Click to learn more about author Frank Cerwin.
I recently engaged on a project to design a Master Data Management (MDM) solution for pharmaceutical products. As my knowledge of the subject area developed, I began to see how the degree of Data Governance applied to pharmaceutical products is also applicable to all types of Master Data domains. Prescription drugs are used to treat diagnosed illnesses and debilities.
Strong governance is put in place to ensure the drug is safe, administered properly for the correct indication (purpose), and is not abused. A MDM program is often prescribed as a treatment for defective data that resulted in debilitated business processes. Data defects can be caused by poor quality or from an inappropriate fit to the business purpose that it was applied to. Additionally, like a drug, Master Data can be abused. Government entities, industry organizations, and corporations create governance policies, standards, procedures, and adjudication for drugs as well as Master Data to avoid or remediate these issues.
Achieving Master Data Quality can be a challenge since it is often sourced from a number of enterprise applications and third parties outside the direct management of the MDM program. A lesson can be adopted from the pharmaceutical industry where the U.S. Food and Drug Administration (FDA) has well-documented procedures to ensure uniformity and consistency of inspections of a drug manufacturer’s data, procedures, and methods.

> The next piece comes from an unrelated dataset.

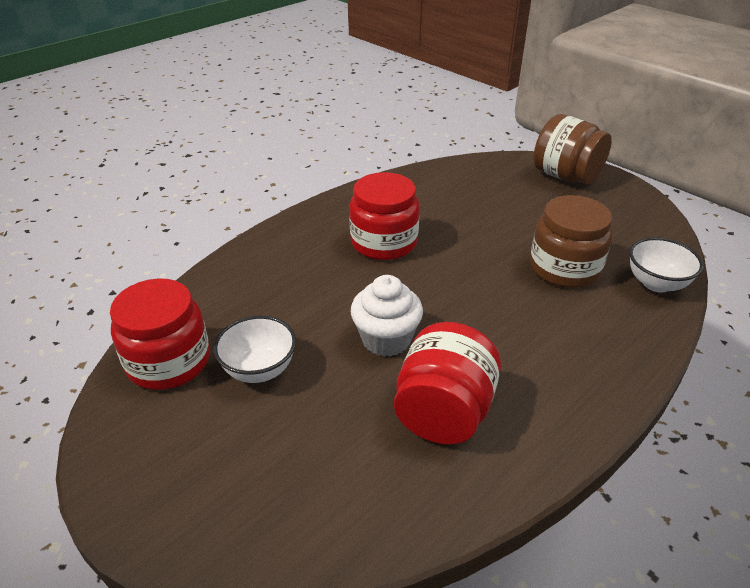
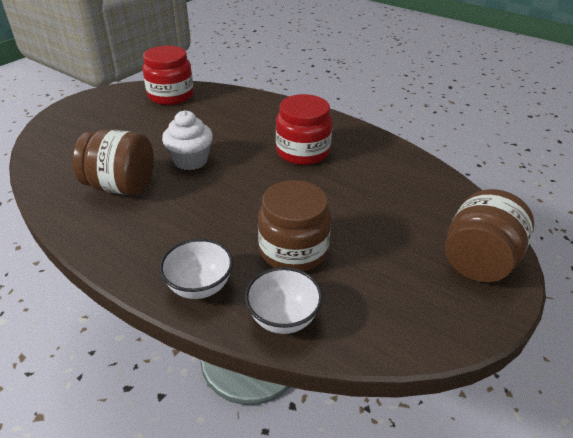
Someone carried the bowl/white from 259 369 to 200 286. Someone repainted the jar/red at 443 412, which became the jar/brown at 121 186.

Procedures include performing sampling to detect inferior product. This degree of inspection can be applied to Master Data when it’s being selected as a MDM program source as well as on a continuous basis to ensure that it maintains the required level of quality. A respected MDM program will detect problematic data, immediately engage with the source to remediate the issues, and notify the MDM downstream subscribers about the data issues and the action plan. Traceability, accomplished through documented lineage, and adjudication procedures from data creation to disposal provides assurance to MDM subscribers that the data they receive can be trusted and safe for use.
Additionally, drugs are tested for their efficacy in the U.S. as part of the responsibility of the FDA Drug Efficacy Study Implementation (DESI). DESI rates drugs on a scale from safe and effective to less than effective for their intended medical indications. A MDM program must accomplish the same objective. Prior to a MDM program being in place, I’ve observed Master Data sources being chosen based entirely on XML tag names without any other metadata being scrutinized. Master Data, like a drug, must be appropriate for the purpose to which it is applied to truly be effective even when all other quality dimensions are satisfied.
Therefore, well-defined and accurate metadata is a critical component for both Master Data and drug production. In addition to an enterprise’s MDM program, industry organizations can improve effectiveness, such as GS1 which provides standards to reliably recognize and share supply chain product and location Master Data across organizations.
In the U.S., specific drugs are categorized by the Drug Enforcement Administration (DEA) into five categories or “schedules” according to their recognized health benefits, risks to users and likelihood for non-medical use. Categories range from Schedule I drugs that are defined as drugs with no currently accepted medical use and a high potential for abuse to Schedule V drugs with the lowest level of dependence. Obviously, schedule I drugs must have the strictest controls.
Master Data classifications are similarly based on the levels of benefits, risk, and likelihood of misuse. Typical classifications assigned to Master Data from highest to lowest risk are “highly restricted”, “internal confidential”, “personal”, and “public”. The U.S. government’s Health Insurance Portability and Accountability Act (HIPPA) and the European Union’s General Data Protect Act (GDPR) are two examples of governance established to protect Master Data from abuse of personal health information (PHI) and personally identifiable information (PII) respectively. Based on its risk rating, Master Data is protected using technologies such as encryption, masking, access restrictions, and usage agreements.
Should Master Data be governed as a controlled substance? Absolutely. That is the purpose of the MDM program. To ensure quality, fitness for the purpose where it is applied, and prevent it from being intentionally or inadvertently misused. Maybe Master Data should come with its own warning label – “May cause rash business decisions and severe financial discomfort if not managed and used as directed.”